Competenze green: l'attitudine al risparmio energetico e alla sostenibilità ambientale si conferma come un requisito di base per entrare nel mondo del lavoro.

L'Abruzzo presenta dati in linea con quelli nazionali, con alcune differenze territoriali legate alla diversa composizione della struttura economica nelle quattro province abruzzesi.
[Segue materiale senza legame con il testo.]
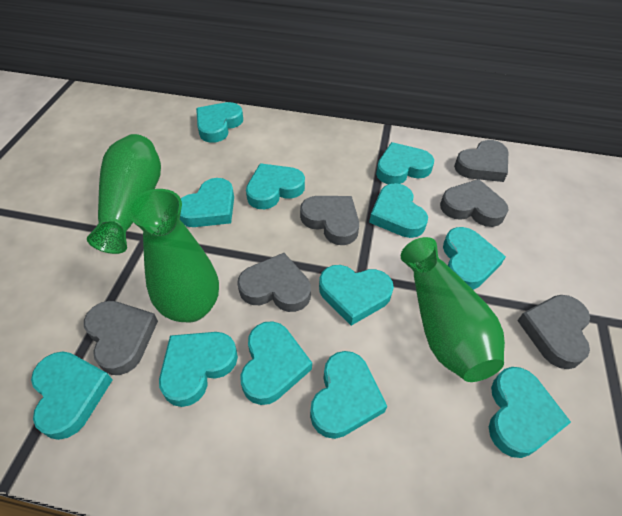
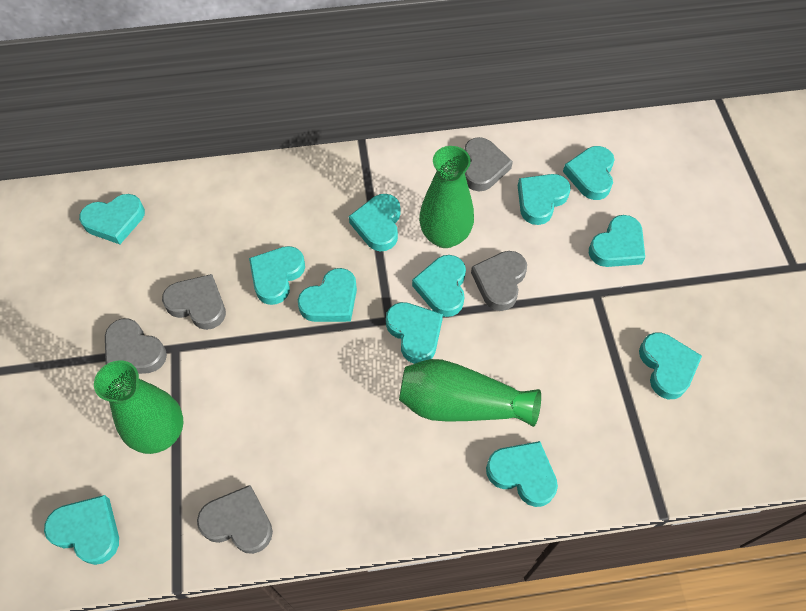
grey heart: 6 -> 5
In linea generale si segnala:

  • Nel 2021 in Italia le imprese hanno programmato 1.600.460 entrate di Green Jobs, pari al 34,5% del totale dei contratti previsti nell’anno, ritornando ai livelli pre-pandemia registrati nel 2019. Il dato settoriale mostra una marcata differenza nella richiesta di Green Jobs nell’industria e nei servizi: nell’industria l’incidenza di Green Jobs sul totale delle entrate è del 68,6%, mentre per i servizi si attesta al 20,9%. Questi risultati vanno letti ricordando che la tassonomia dei Green Job include professionalità legate all'implementazione delle trasformazioni green che vengono, quindi, assorbite in modo differenziato dai settori: in misura maggiore dalle filiere coinvolte attivamente nella produzione e sviluppo di tecnologie e processi della Green Economy e in misura minore dai comparti per cui l’approccio green equivale per lo più a seguire regole e prassi.
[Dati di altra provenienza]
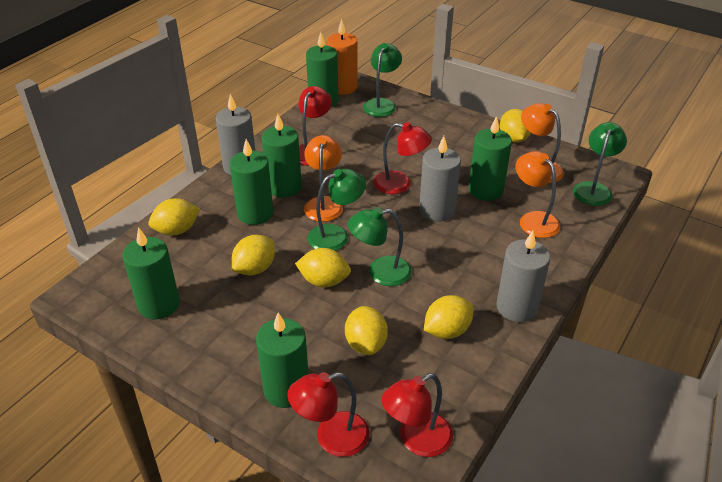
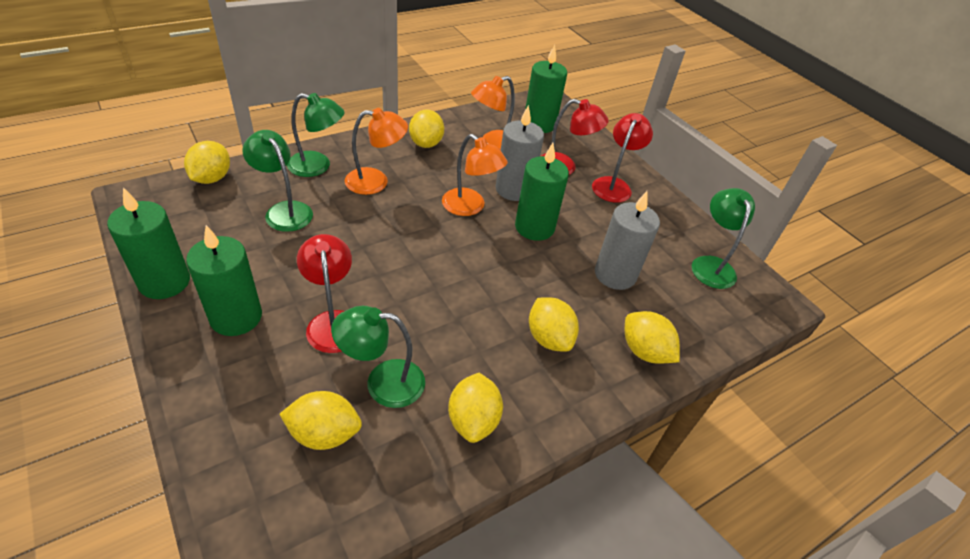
green candle: 6 -> 4
grey candle: 3 -> 2
orange candle: 1 -> 0
red lamp: 4 -> 3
  • Le costruzioni si confermano al primo posto per quota di Green Jobs (86,7% sul totale delle entrate del settore), seguite dalla meccanica (84%), dalle industrie della gomma e delle materie plastiche (82,8%), dalla metallurgia (81,6%) e dalle industrie elettriche, elettroniche, ottiche e medicali (81%).
  • Per quanto riguarda i servizi, i comparti che presentano incidenze di Green Jobs superiori alla media sono: servizi di logistica (72,4%), commercio e riparazione autoveicoli e motocicli (59,8%), commercio all’ingrosso (59,7%), servizi avanzati di supporto alle imprese (52,5%), servizi finanziari e assicurativi (40,6%) e servizi informatici e delle telecomunicazioni (40,2%).
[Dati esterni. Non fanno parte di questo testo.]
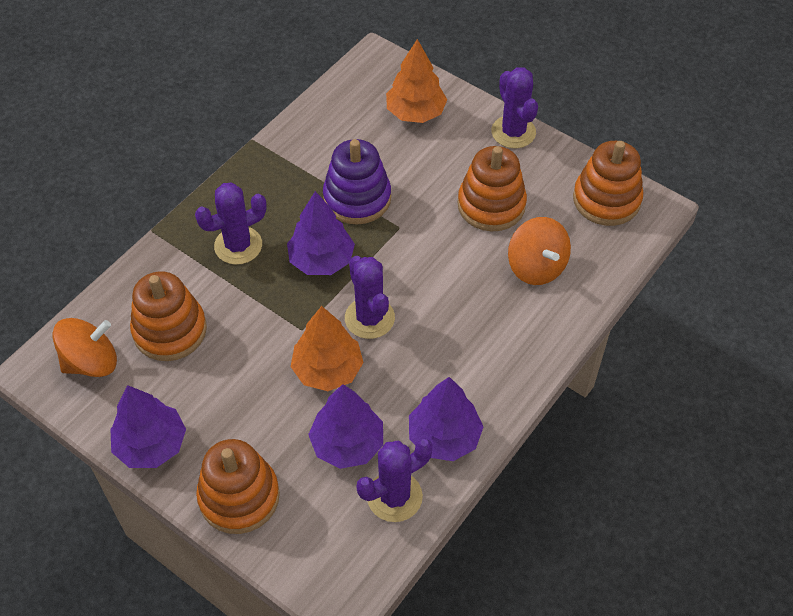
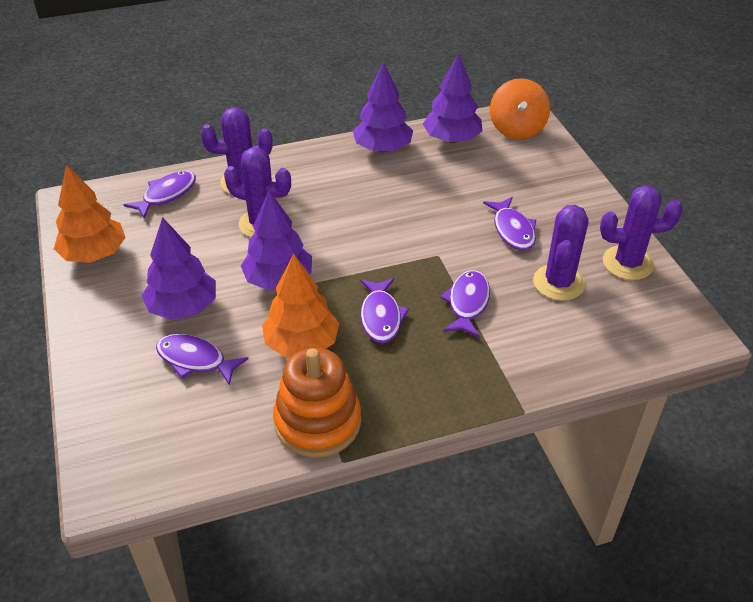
orange spinning top: 2 -> 1
orange stacking toy: 4 -> 1
purple fish: 0 -> 5
purple stacking toy: 1 -> 0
  • La domanda di competenze green da parte delle imprese risulta elevata per tutti i livelli di istruzione richiesti per coprire la posizione lavorativa, con le quote maggiori per la formazione tecnica superiore (è necessaria la green skill per l’88,2% delle entrate con ITS) e il livello universitario (82,7%). Da una lettura comparata dei dati sulla formazione e quelli relativi al mismatch di competenze green (la difficoltà di reperimento è pari al 33,8%), emerge una crescente richiesta da parte delle imprese di competenze green specifiche per molti indirizzi universitari e professionali, insieme ad una contemporanea difficoltà di reperire queste figure professionali sul mercato del lavoro.
  • Si ripropone, in altri termini, la problematica del dialogo tra sistema della formazione e sistema imprenditoriale, elemento che potrebbe rallentare la transizione ecologica in corso.